DAX: Supertrend grün, Linie verfehlt
Brent über 106 Dollar, US-Renditen bei 4,47 Prozent, deutsche zehnjährige bei 3,10. Für einen export- und energieempfindlichen Index ist das kein Klima, in dem Aufwärtssignale leicht tragen. Genau in dieser Lage steht heute der DAX vor einem methodisch sauberen Konflikt.
Reicht ein grüner Trendfilter, wenn die langfristige Zone nicht zurückerobert ist?
Unsere Einschätzung: Nein, nicht für eine klare Aufwärtslage. Die Signale widersprechen sich, und drei der vier wichtigen Filter ziehen heute nach unten.
DAX — Trendlage unklar.
Wir sehen einen schwachen Markt, der seinen Aufwärtsmoment verliert.
Der DAX-Future steht bei 24.142 und damit weiter unter der langfristigen Zone bei 24.483. Der zentrale Trendfilter ist zwar grün und liegt bei 23.349, aber die Zone darüber wurde seit dem Fehlausbruch der Vorwoche nicht zurückerobert. Im Detail: Der Kompressionsindikator zeigt ein negatives Histogramm bei -197, und das frühe Tagesvolumen ist noch nicht belastbar. Drei Filter laufen damit gegen den einen grünen: Kurs unter langfristiger Zone, Wochenstruktur tiefer, Momentum negativ und zunehmend.

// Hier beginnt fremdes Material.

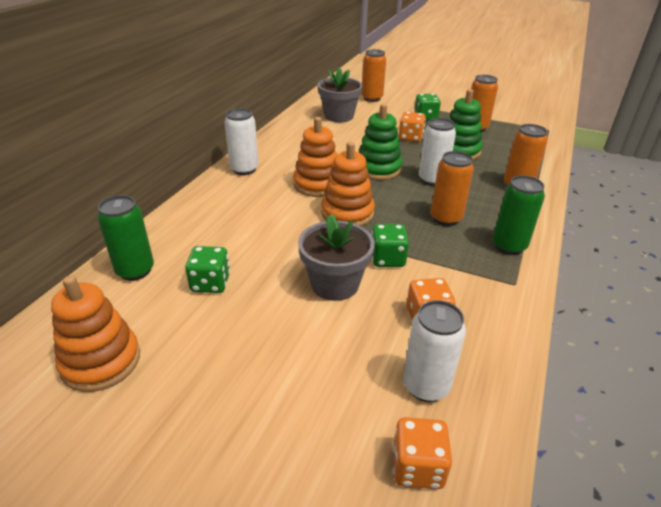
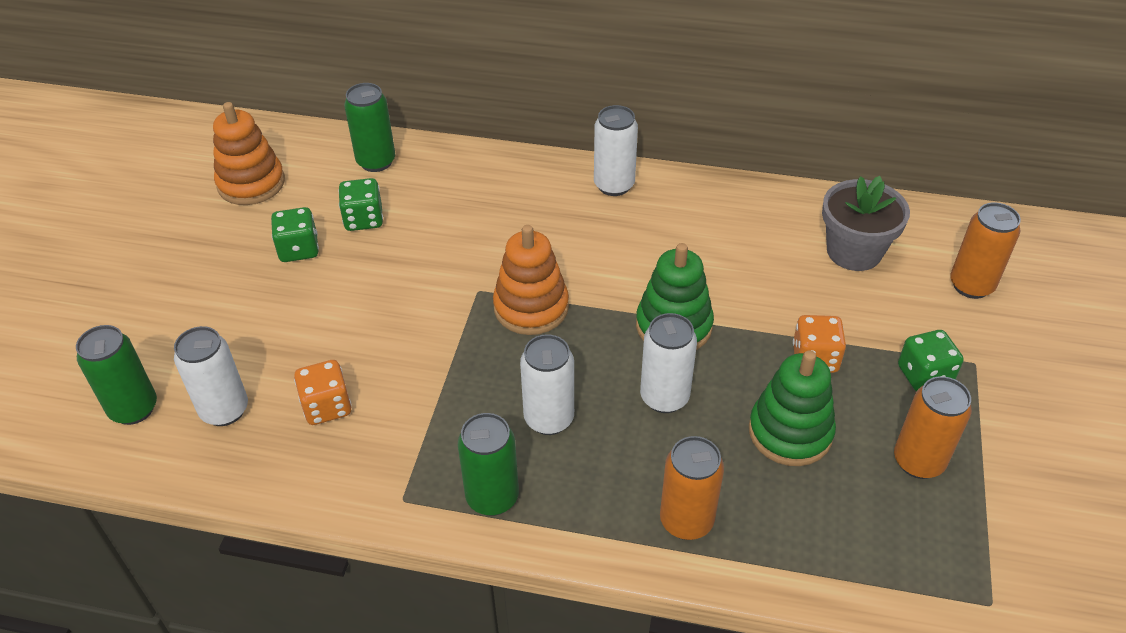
camera: 80 degrees right, 10 degrees up
(317, 184) = (598, 265): orange stacking toy -> none
(335, 284) = (376, 317): grey flower pot -> none
(387, 259) = (434, 360): green dice -> green dice (299, 249)
(417, 467) = (134, 409): orange dice -> green can
(446, 218) = (549, 419): orange can -> white can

Ein einzelnes Aufwärtssignal ergibt in diesem Set noch kein Bild.
Im Makro-Bild passt der Befund ohne Reibung. Brent über 106 Dollar belastet die Industrie, die zehnjährige Bundrendite bei 3,10 Prozent nimmt den Bewertungen den Rückenwind, und die Yen-Spannungen in Japan halten die Devisenmärkte unruhig. Für einen Index, dessen größte Werte direkt an globalen Produktions- und Energiekosten hängen, ist das ein zäher Mix.
Die Schwelle, an der unsere Einschätzung kippen würde, liegt bei einem Tagesschluss über 24.483 — dort wäre die langfristige Zone zurückerobert. Bis dahin bleibt die Trendlage unklar, mit leichtem Bear-Bias.